ISU wrestlers sweat it out at youth camp

Scott Andresen

The summer heat is so sweltering that your walls are sweating as much as you are. It’s not exactly the perfect time to go to the Recreation Athletic Facility and watch or even participate in a little wrestling action . But that is exactly what the Iowa State wrestlers and coaches are doing, spending time in the virtual sauna that is the wrestling room.

“I don’t know too many wrestling rooms that have air conditioning and ours definitely doesn’t,” Thom Ortiz, assistant coach, said.

The heat and sauna-esque conditions haven’t put a damper on the camps or the number of youths that are participating this year.

“We have 30 kids [participating] in the eight-day training camp this year; last year we had 20,” Ortiz said. “We want to try and double it every year. We’re a little short this year.

“The success of the camp relates to the success of the team,” Ortiz said.

The participants not only learn new techniques, but they also get to meet the legends of the sport.
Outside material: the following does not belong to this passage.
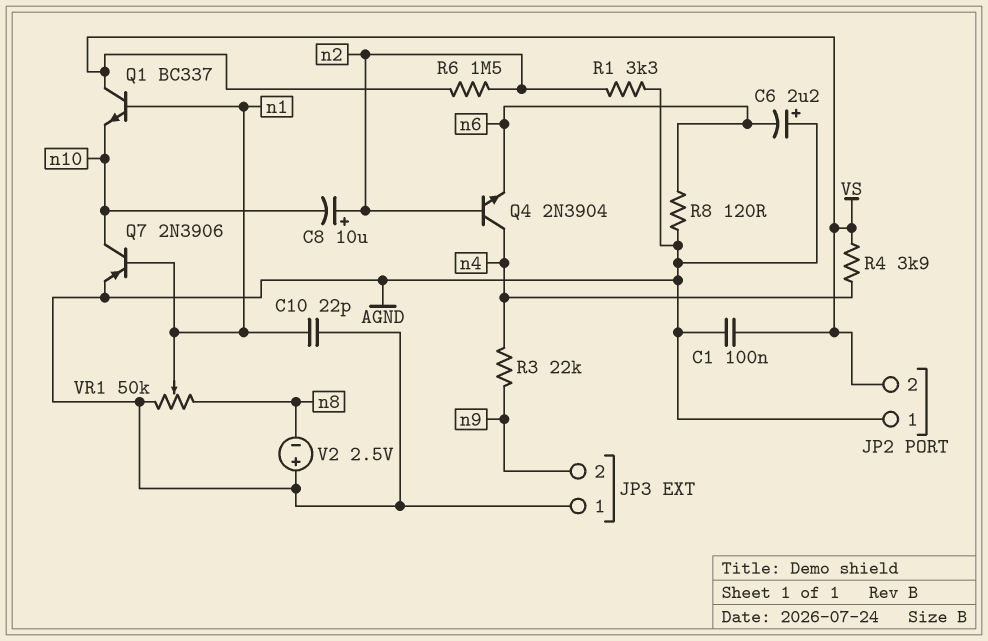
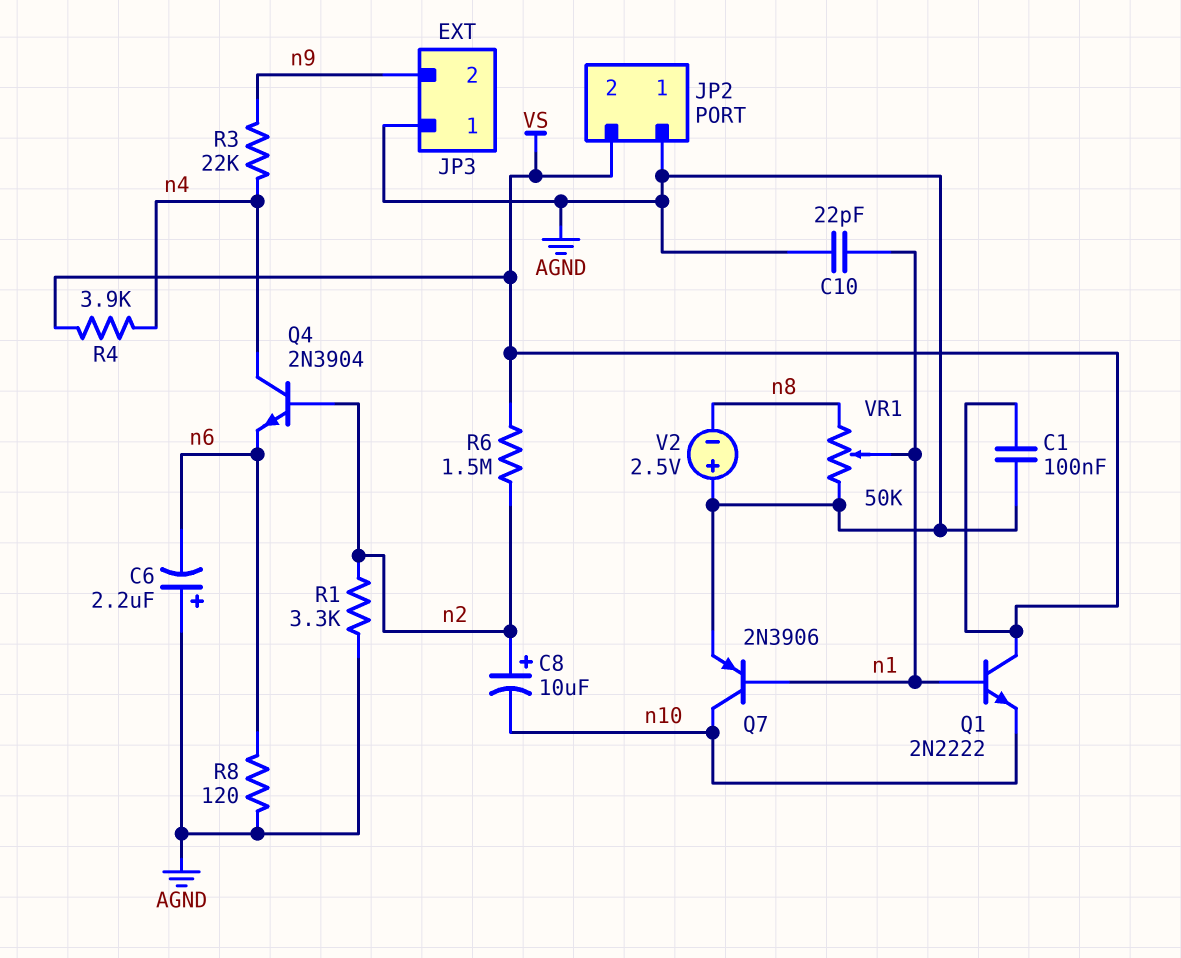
Q1: NPN BC337 (B n1, C VS, E n10) -> NPN 2N2222 (B n1, C VS, E n10)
Bill Smith, the 1952 Olympic Champion and two-time NCAA Champion for Iowa’s Teachers College, now the University of Northern Iowa, made a guest appearance along with Ames’ Kevin Jackson and last year’s runner-up at heavyweight, UNI’s Justin Greenlee.

Cyclone fans will get a closer look at Greenlee next year as ISU’s volunteer coach. “He’ll help out our heavyweights quite a bit,” Ortiz said.

Not only do the participants get to see legends, they also get to wrestle with current ISU varsity wrestlers. Matt Muhlvihill, Brad Horton and Sirrell Gissendanner work the afternoon session. “We rotate them off,” Ortiz said.

One good use of the camp is the recruiting aspect. “We do use it for recruiting,” Ortiz said. “There’s a couple kids that we’re looking at here.”

The campers will also get a chance to look at ISU through a student’s eye. “Even if [the kids] don’t wrestle at ISU, they have a first hand look at the campus,” Ortiz said. “They’re getting an academic part that they probably don’t get at other camps.”

For the varsity wrestlers this is a great opportunity to learn the moves more thoroughly.

“When you teach a move to a kid, you have to totally learn the move and when you really know then you can teach it to them,” Muhlvihill said.

“It also motivates us for the season coming up,” Gissendanner added. “The kids are looking to us to teach them.”

Head Coach Bobby Douglas has been running the camps but is in Colorado Springs at the Olympic Training Camp.

“We’re getting guys in here so that they’re not looking up to Iowa,” Horton said.

The camp started last Sunday and runs until this Sunday.